Here’s something fun as the weekend approaches. BuzzFeed writer Brian Galindo has compiled a photo-list of “38 Things That Will Take ‘80s Kids Back To Their Elementary School Days.”
It includes pop-culture items such as Mr. T cereal, Scratch ‘N’ Sniff stickers, and that clunky first-generation spellchecker—the Speak & Spell from Texas Instruments.
And the list has lots of school objects that were emblematic of the decade (as well as a few that were around before the 1980s.) The ‘80s items include the Trapper Keeper line of notebooks, D.A.R.E. anti-drug posters and Nancy Reagan’s “Just Say No” campaign, and an Apple IIe computer displaying “The Oregon Trail” game.

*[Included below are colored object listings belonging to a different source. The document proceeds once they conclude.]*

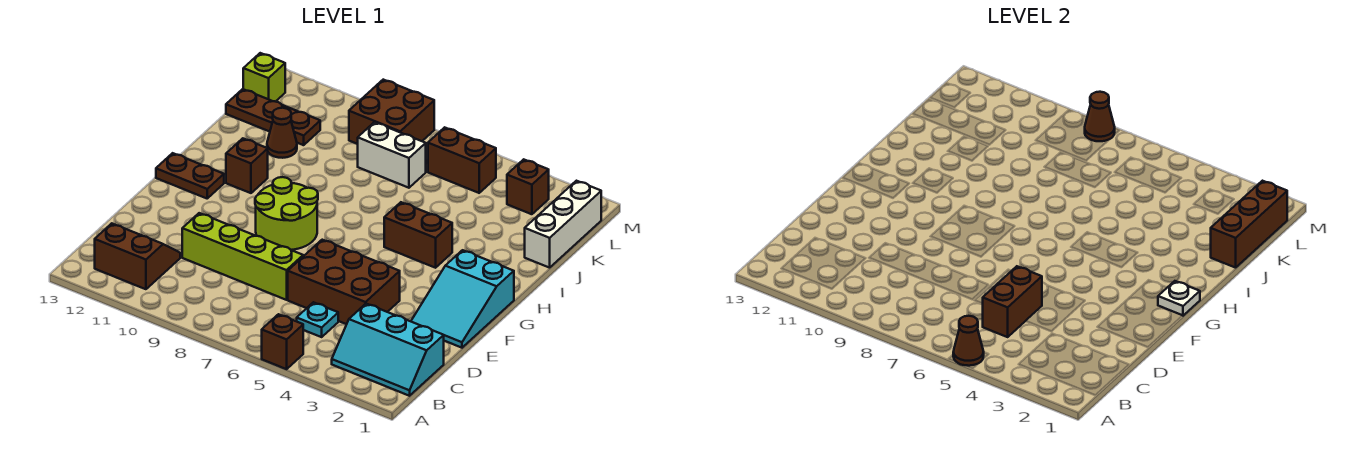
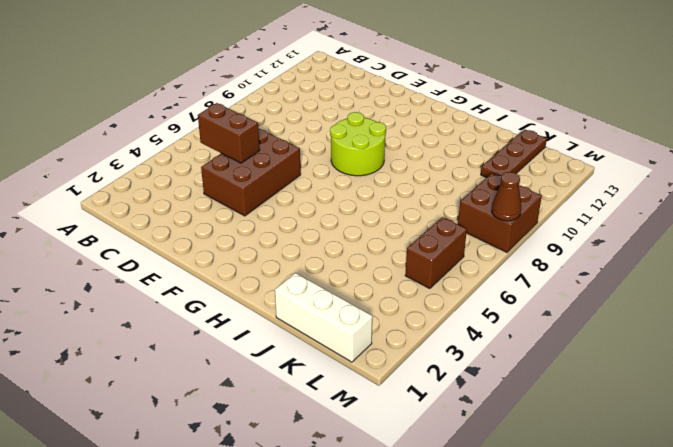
none -> brown brick A5 level 1
none -> cyan slope B1:C3 level 1 top C
none -> brown slope B11:C12 level 1 top B

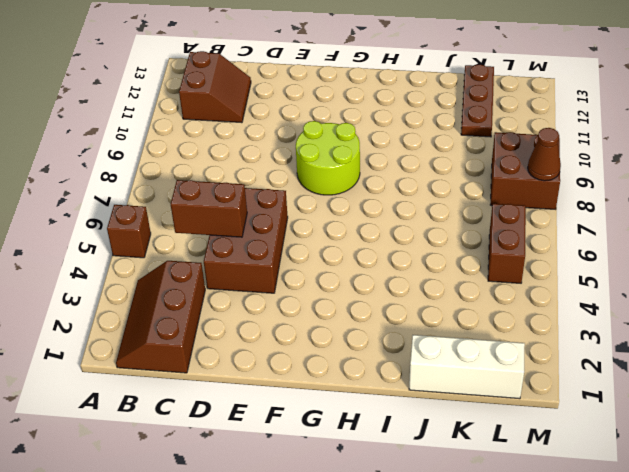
brown slope B1:C3 level 1 top C -> cyan slope B1:C3 level 1 top C
none -> cyan plate C5 level 1
none -> lime brick D7:D10 level 1
none -> cyan slope E1:G2 level 1 top G

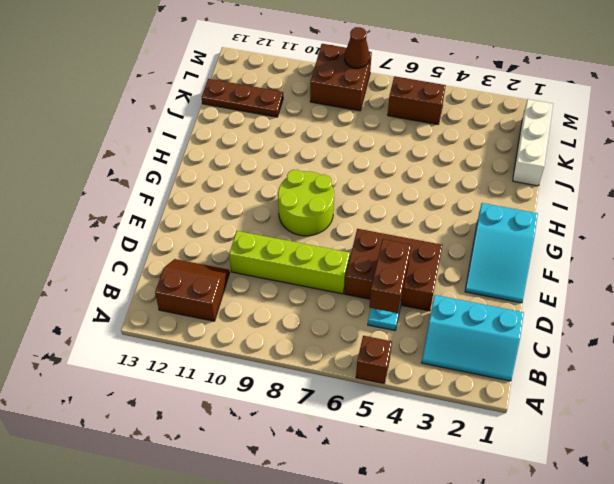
none -> brown plate G12:G13 level 1
none -> brown brick H4:H5 level 1
none -> brown brick H11 level 1

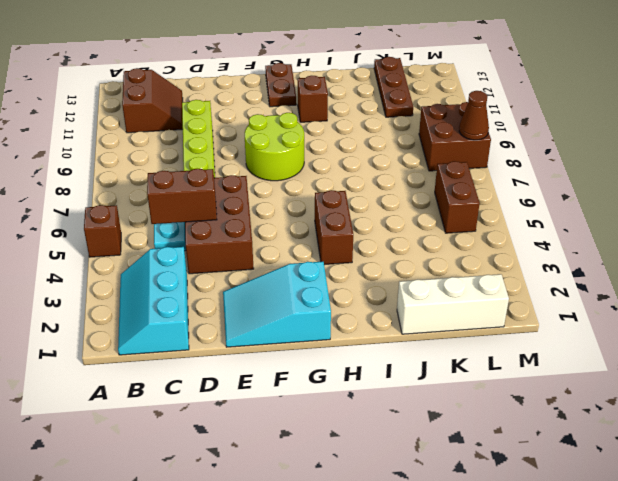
none -> brown cone J11 level 1
none -> white brick K7:K8 level 1
none -> brown brick L3 level 1

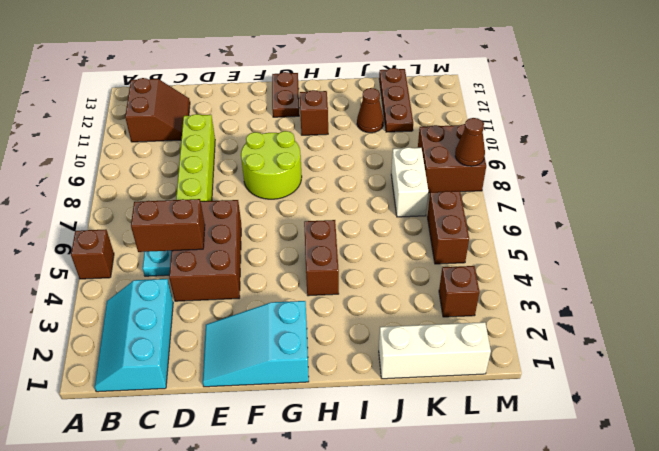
none -> lime brick L13 level 1
none -> brown cone A5 level 2
none -> white plate G1 level 2

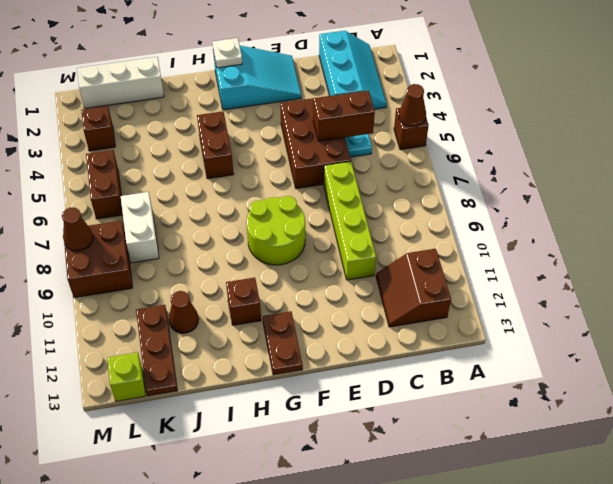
none -> brown brick J1:L1 level 2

Some of the older items are the Sanford Giant pencil sharpener (which probably goes way back); the blue-inked Ditto machine; those brown and white Telex headphone sets used, as Galindo says, for hearing tests, but also for audio-based independent study programs; and the library card catalog.
Galindo identifies that picture as “the Dewey Decimal System,” which prompts a response in the comments section that while the card catalog is gone, the Dewey categorization system is “still very much alive.”
Another minor slip by Galindo is that one of his items is titled “Watching Filmstrips on One of These:", but the object is clearly a film projector, not a filmstrip projector. The latter had its own style and often came with LP records providing audio to match the slides. (It seems ludicrous now, of course, that some educational observers once fretted about the outsized influence of the Bell & Howell Co. on the classroom.)
Now, whose going to come up with the list of 38 artifacts from schools of the 1970s?